Quinn Smallboy: String Theory
Glenhyrst Art Gallery
31 August to 26 September, 2021
In this exhibition, artist Quinn Smallboy uses string and rope to examine Indigenous cultural objects, identity, and worldview. For Smallboy, string functions an aesthetic object and marker of negative space that prompts us to experience our surroundings in novel ways. Yet string also holds a close relationship to memory; it is a symbol or metaphor that helps us piece together abstract points in space and time that thread together the past. Smallboy’s work is heavily indebted to drawing and draughting. He approaches his installations as three-dimensional drawings that amplify and punctuate empty space with rhythmic lines of colour. The attempt to connect points on the wall, floor, or ceiling is frequently plagued with accidents that find the string slumping, curling, or falling in unforeseen ways. As such, Smallboy’s installations take on a renewed life that is noticeably different from the original concept in his preliminary sketches, experiments, or maquettes. Ultimately, they represent an elaborate dance with the laws of gravity to create pure form, they are both process and performance.
About the Artist
Quinn Smallboy was born in Moose Factory, Ontario and is an enrolled member of Moose Cree First Nation. He received a diploma in multimedia and production design from Fanshawe College in 2004 and completed his MFA in Visual Art (studio) at Western University in 2017. Smallboy is recognized for examining what it means to be a “contemporary Indigenous artist;” he questions how customary symbols and icons of Indigenous culture translate into painting, sculpture, and installation. His work resides in several public and private art collections. It has been displayed at galleries and museums throughout Canada including the Woodland Cultural Centre, the Art Gallery of Windsor, and Museum London. His major public artwork, Drum Circle, was permanently installed in Kagawong, Manitoulin Island, in 2017.

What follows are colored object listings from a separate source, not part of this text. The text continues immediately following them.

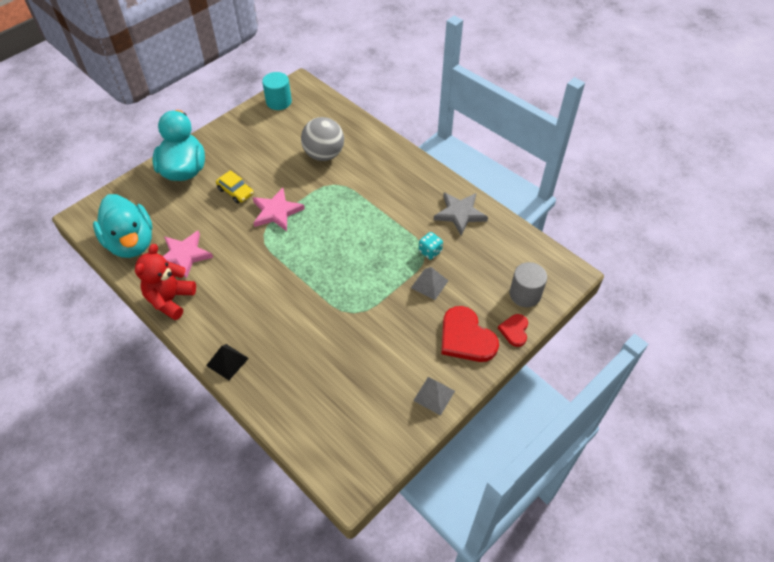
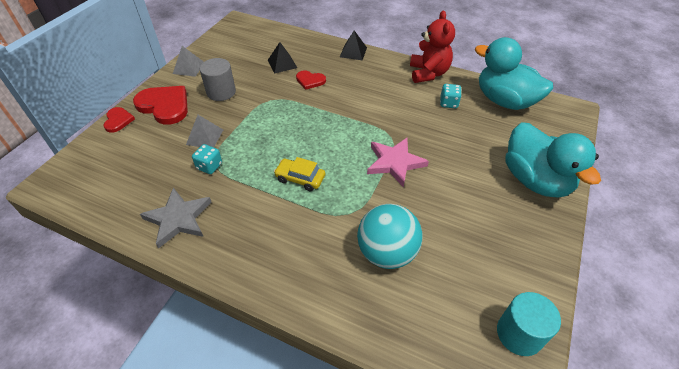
camera: 160 degrees right, 5 degrees down
(184, 255) = (448, 103): pink star -> turquoise dice
(235, 191) = (455, 172): yellow car -> yellow car (300, 178)
(301, 328) = (310, 81): none -> red heart
(320, 367) = (282, 64): none -> black pyramid
(324, 154) = (386, 253): grey ball -> turquoise ball
(525, 294) = (103, 151): grey cylinder -> grey cylinder (221, 92)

Glenhyrst Art Gallery acknowledges that we are on the traditional territory of the Neutral, Anishnaabeg, and Haudenosaunee Peoples. Brantford is situated on the Haldimand Tract, land promised to Six Nations, which includes six miles on each side of the Grand River.
Glenhyrst Art Gallery is fully accessible and includes an elevator and accessible washroom. The main entrance is accessed by a concrete pathway and may be opened with an automatic door opener. For assistance or questions about the gallery, please call us. Admission is free and everyone is welcome.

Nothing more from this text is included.